I presume this is a lost case and this bug will never be fixed ?
Should we open a clone of this bug against RHEL6/RHEL7? This feature would still be needed there.. Just a few weeks ago I discovered a regression in the backingstore implementation of the regular Xserver in RHEL6.7 and opened a bugzilla about it. I would have wanted to start the X server on RHEL6.7 with different options to verify that '-bs' was a workaround but I found no easy way to do this. This could be something like /etc/sysconfig/xserver on EL distribs.
(In reply to Vincent S. Cojot from comment #50) > Should we open a clone of this bug against RHEL6/RHEL7? > This feature would still be needed there.. Or just drop gdm and use a different login manager by default. As far as I know all the other alternatives have perfectly fine (if hard to discover) methods for controlling the server options.

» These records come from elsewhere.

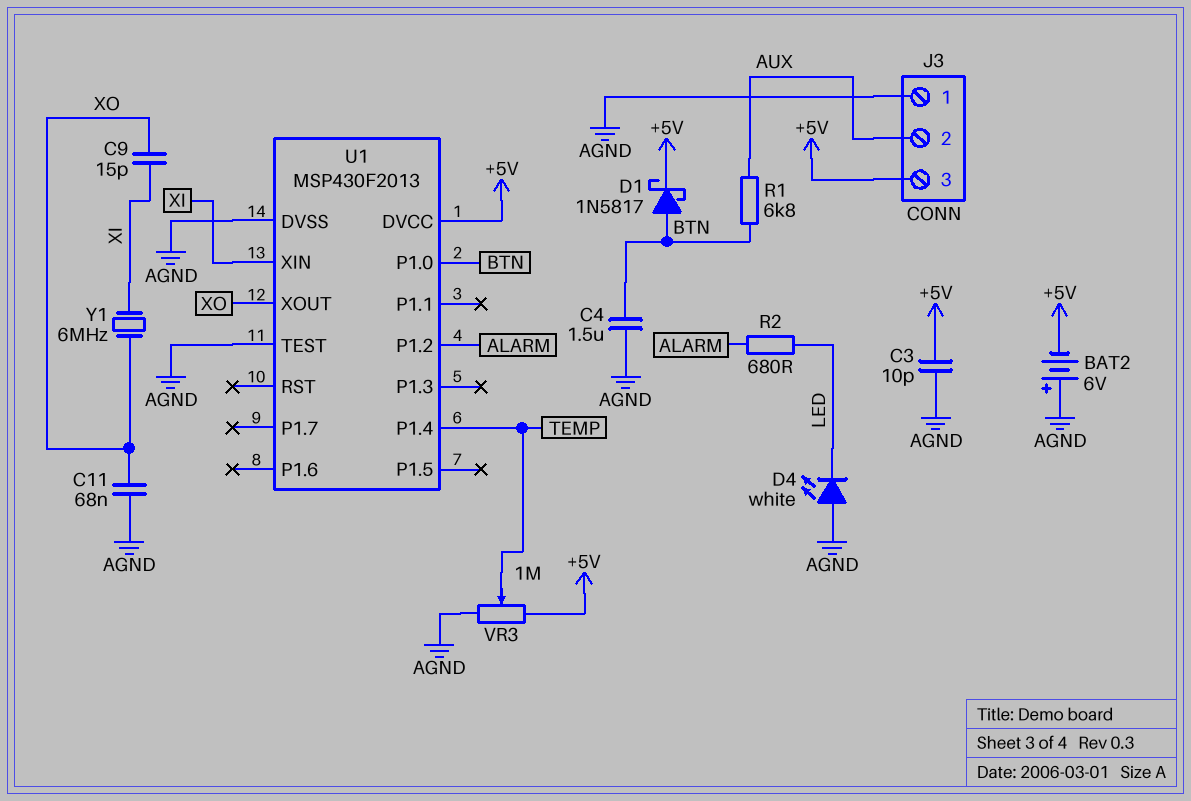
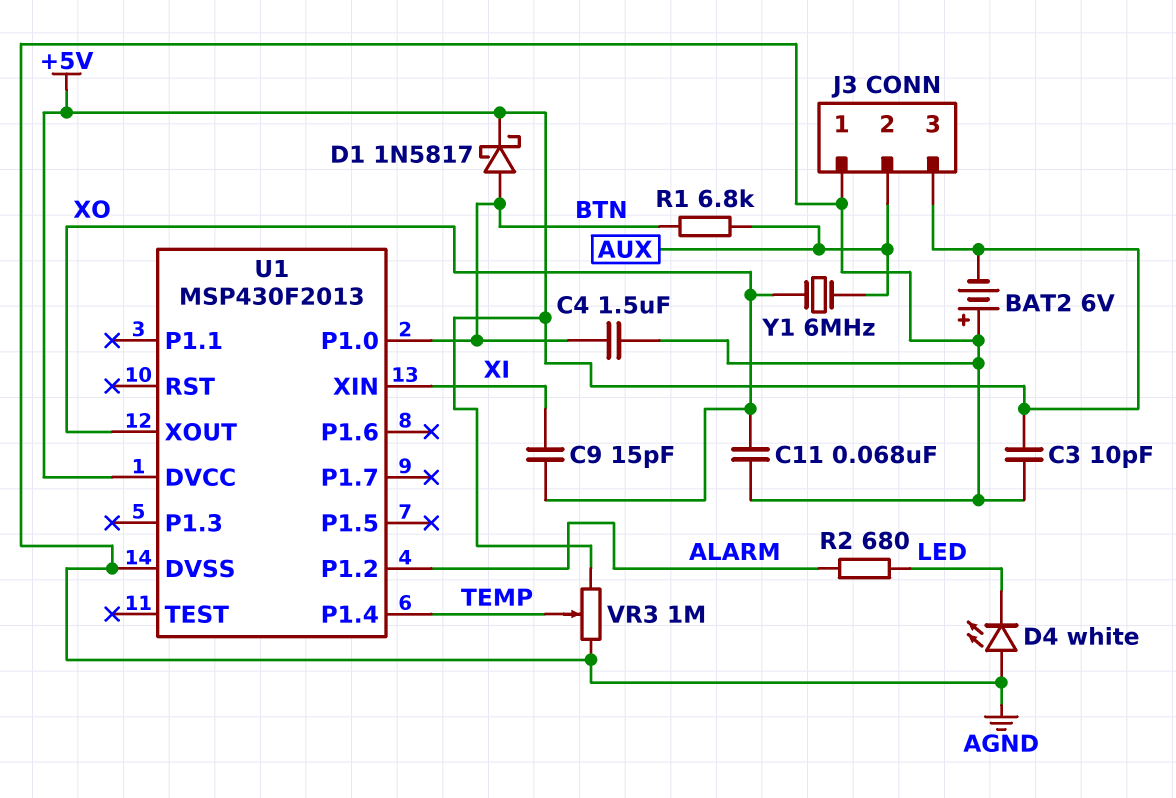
U1 pin TEST: AGND -> none
Y1: 6MHz (XI, XO) -> 6MHz (AUX, XO)

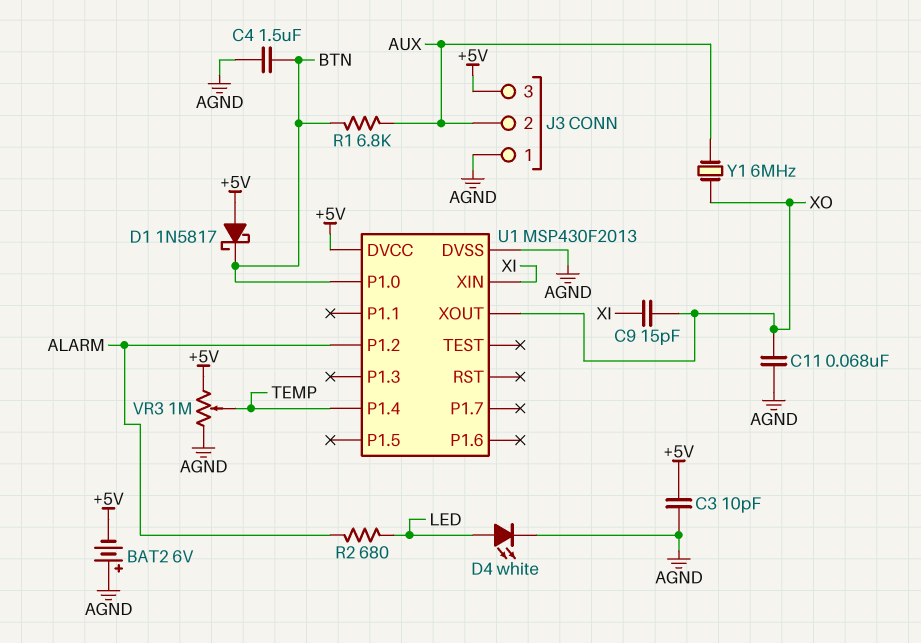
D1: schottky 1N5817 (A BTN, K +5V) -> schottky 1N5817 (A +5V, K BTN)
D4: LED white (A AGND, K LED) -> LED white (A LED, K AGND)

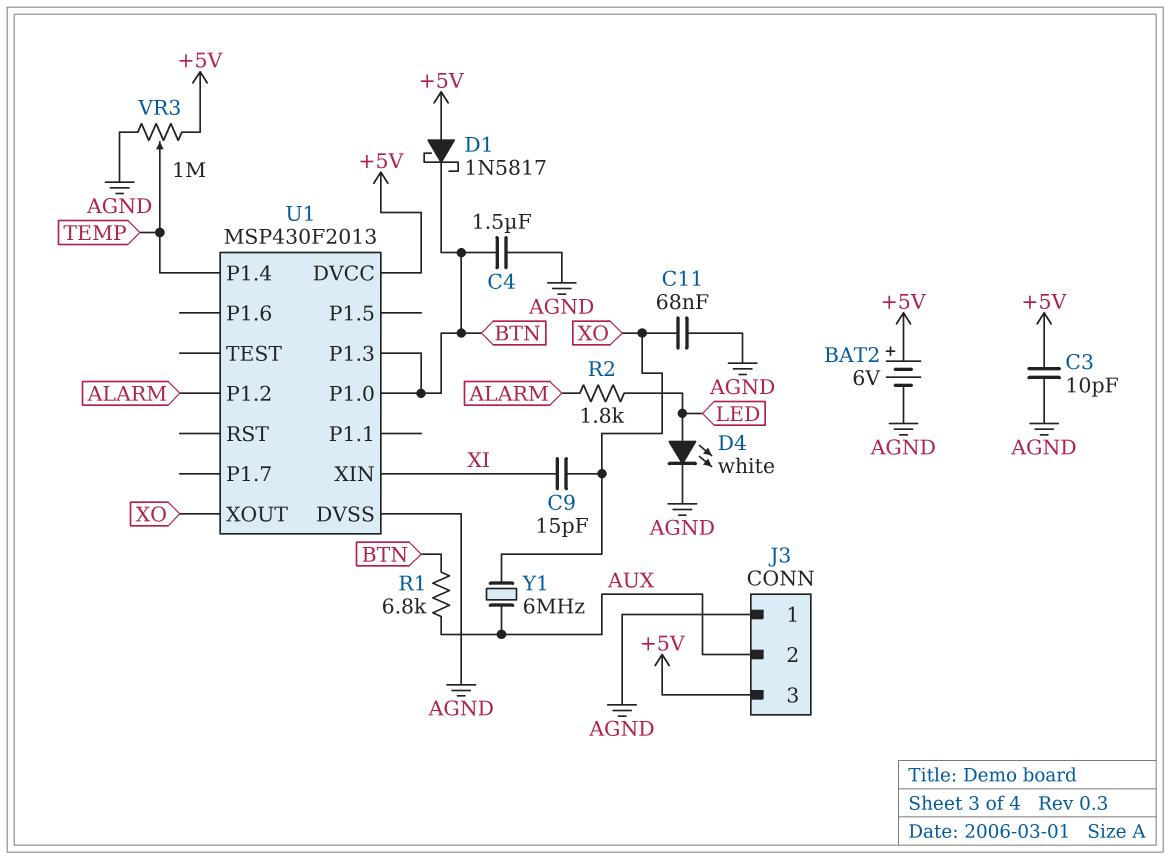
BAT2: 6V (plus AGND, minus +5V) -> 6V (plus +5V, minus AGND)
R2: 680 (ALARM, LED) -> 1.8k (ALARM, LED)
U1 pin P1.3: none -> BTN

Hi Tom, I already provide an alternate Login Manager along with OWacomp in the OWacomp-slim rpm's. However, it would be nice if we didn't have to replace the Login Manager for trivial stuff like starting X with different Xserver(1) options or to provide an alternate windowing environement (it was the only was I figured to let the user start a non-KDE, non-GNOME env..) I think I'll file a copy of this bug against RHEL6 (unless there is one already). My 2c, Vincent
Created attachment 1087110 [details] Patch to add X options to /etc/gdm/ To Use the patch to override X options in /etc/gdm/custom.conf [x] Xoptions=-audit 0 -logverbose 5
For RHEL6, I have used this patch for some time. It applies cleanly to gdm-2.30.4-64.el6.src.rpm. Is there a way to set Xorg options on RHEL7? I've attached gdm-xoptions.patch in case anyone wants it. # allow configuration options that pass to X Patch200: gdm-xoptions.patch %patch200 -p1
Hi Jay, Thanks for the patch. It is indeed clean and simple. Do you try submitting it upstream? I wonder why it's not included by default. Regards, Vincent
we've been hesitant to include that sort of feature in GDM because: 1) GDM requires certain options to function (say using -terminate could cause hard to debug problems or passing a display in manually could cause problems. Other options have security implications, too.), so it would be fragile and finicky. The user could make a change and all of a sudden things would break. 2) The X server is started with different options in different situations (-seat is sometimes passed, for instance. We need control over the options since we need to be able to change them depending on the reason we're starting the X server. 3) Users don't want to pass options just for the sake of it, they're obviously trying to get specific behaviors. It's a means to an end, but often we can provide those behaviors as independent options, or just change the defaults to accommodate what the user wants instead. For instance, we enable listening on tcp sockets when Xdmcp is enabled. We automatically up log verbosity if the user enables Debug. So there are "better" ways of giving the user the flexibility they require without adding an option that can change how X is started in a way GDM isn't expecting. It's better to keep GDM in the loop from a reliability standpoint.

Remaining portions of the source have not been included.